A report on paying State pensions to Irish missionaries living abroad is expected to be completed within the next few months, Minister for Social and Family Affairs Séamus Brennan told the Dáil.
The Minister said the question of paying pensions to missionaries was first raised in the context of a submission to the Oireachtas Joint Committee on Foreign Affairs by the Irish Missionary Union (IMU). A working group had been set up to look at the issues involved.
"Missionaries retiring here are deemed to satisfy the condition and will, subject to a means test, qualify for pensions. Unfortunately, those who return here on visits cannot be deemed to satisfy the condition because their centres of interest are not in this country," he said.
Paying tribute to the work of missionaries, Mr Brennan said: "Their efforts have become part of our history." Bernard Durkan (FG, Kildare North) said that many missionaries had spent 40 or 50 years out of the country, often spending their working lives in tropical countries, and wished to remain abroad.
"Given that they would qualify if they returned home, is it not possible to work out a formula based on the total number of such people?"

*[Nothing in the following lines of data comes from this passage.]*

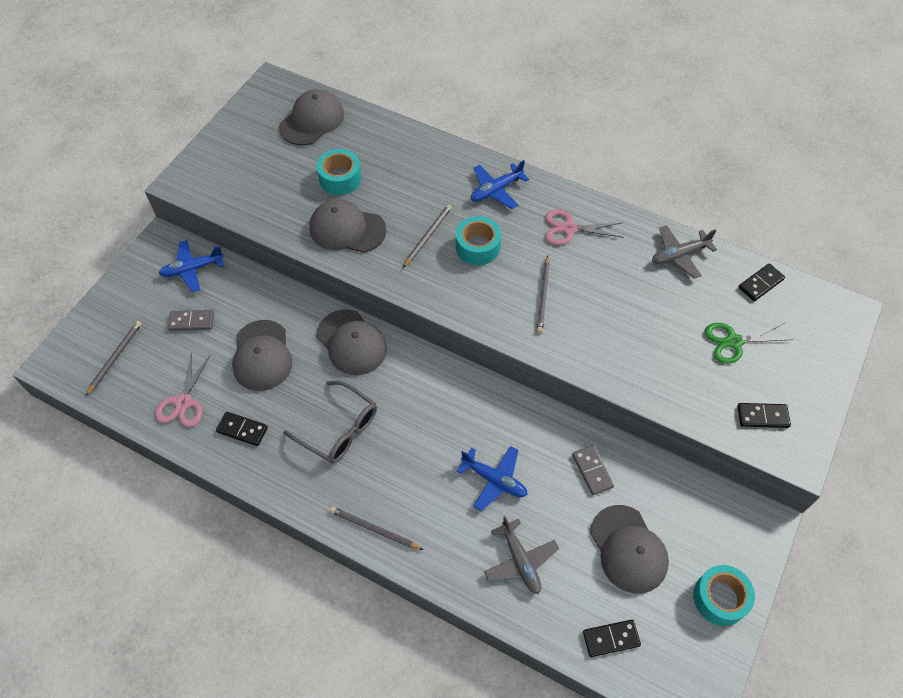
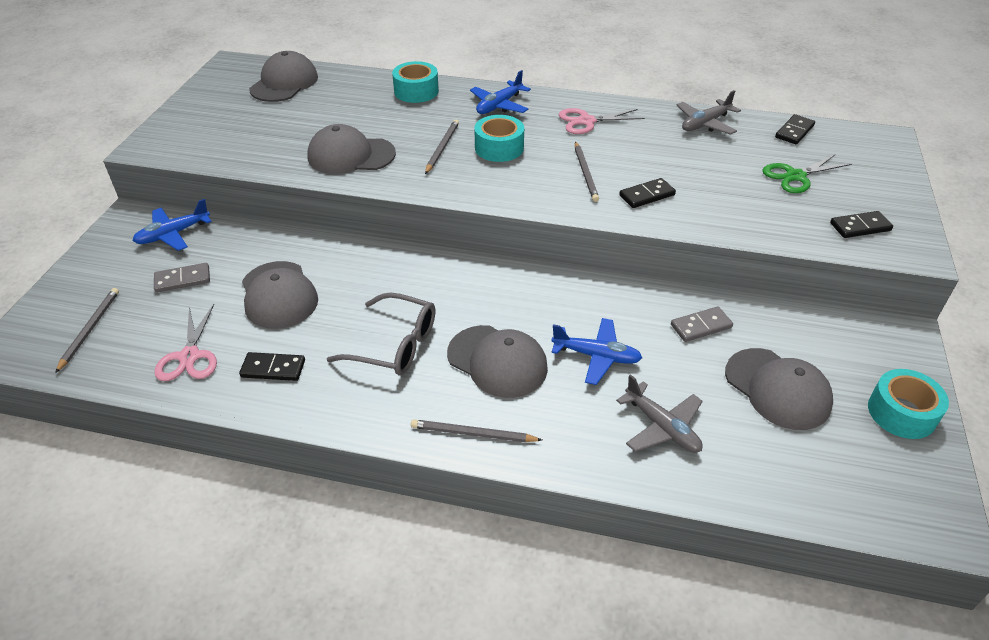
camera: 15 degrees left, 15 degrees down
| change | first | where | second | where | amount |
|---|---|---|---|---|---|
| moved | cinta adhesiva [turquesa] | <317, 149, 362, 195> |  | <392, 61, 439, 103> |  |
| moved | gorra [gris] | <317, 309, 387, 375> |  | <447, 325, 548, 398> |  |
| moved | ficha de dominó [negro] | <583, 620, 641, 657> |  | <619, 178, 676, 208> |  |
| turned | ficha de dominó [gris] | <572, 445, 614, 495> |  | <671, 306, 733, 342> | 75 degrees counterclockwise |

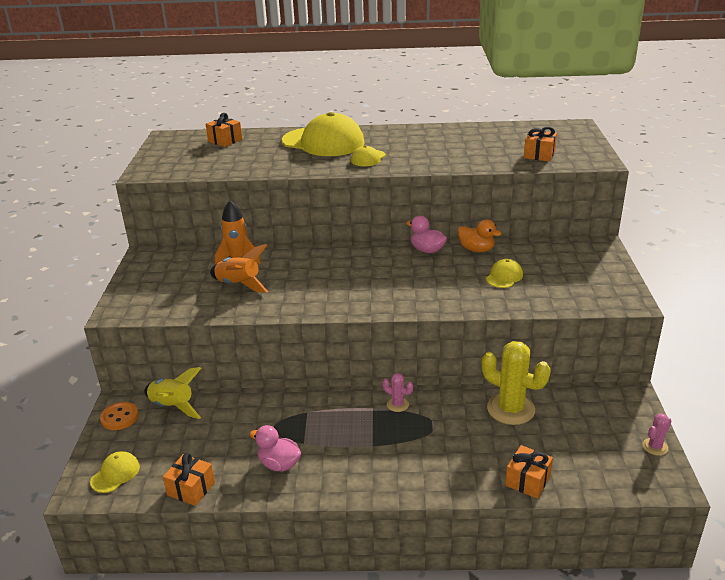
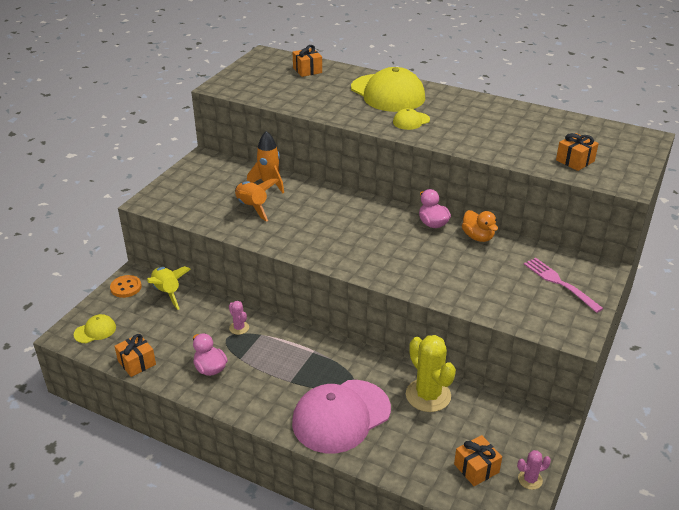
camera: 25 degrees right, 5 degrees up
| change | first | where | second | where | amount |
|---|---|---|---|---|---|
| removed | gorra [amarillo] | <486, 259, 523, 288> |  |  |  |
| added |  |  | gorra [rosa] | <292, 380, 391, 453> |  |
| added |  |  | tenedor [rosa] | <524, 258, 604, 313> |  |
| moved | cactus [rosa] | <382, 373, 413, 412> |  | <229, 301, 249, 335> |  |
| moved | regalo [naranja] | <505, 445, 553, 499> |  | <454, 435, 502, 486> |  |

Mr Brennan said he was sympathetic to the proposal. "However, the position of other volunteer development workers must be considered before extending these provisions." He added that the IMU, in its submission to the Oireachtas Joint Committee on Foreign Affairs, estimated that approximately 800 missionaries could immediately receive pensions at an estimated cost of €7 million annually. The IMU believed the numbers would peak at 1,000 per year at a cost of €9 million. "We understand that this could be an underestimation and Irish Aid has been in contact with missionary organisations to clarify the position."
Mr Brennan said that problems arose in terms of habitual residence clauses, volunteer workers and a pension system which did not easily lend itself to exemptions on the basis of the type of work people had done. "It is difficult to extend pensions to people who come home for short periods but, if they return permanently, they will almost certainly qualify for non-contributory pensions."
Mr Brennan said the noncontributory pension was more problematic than the contributory pension in that residence within the State was a pre-condition for receiving it.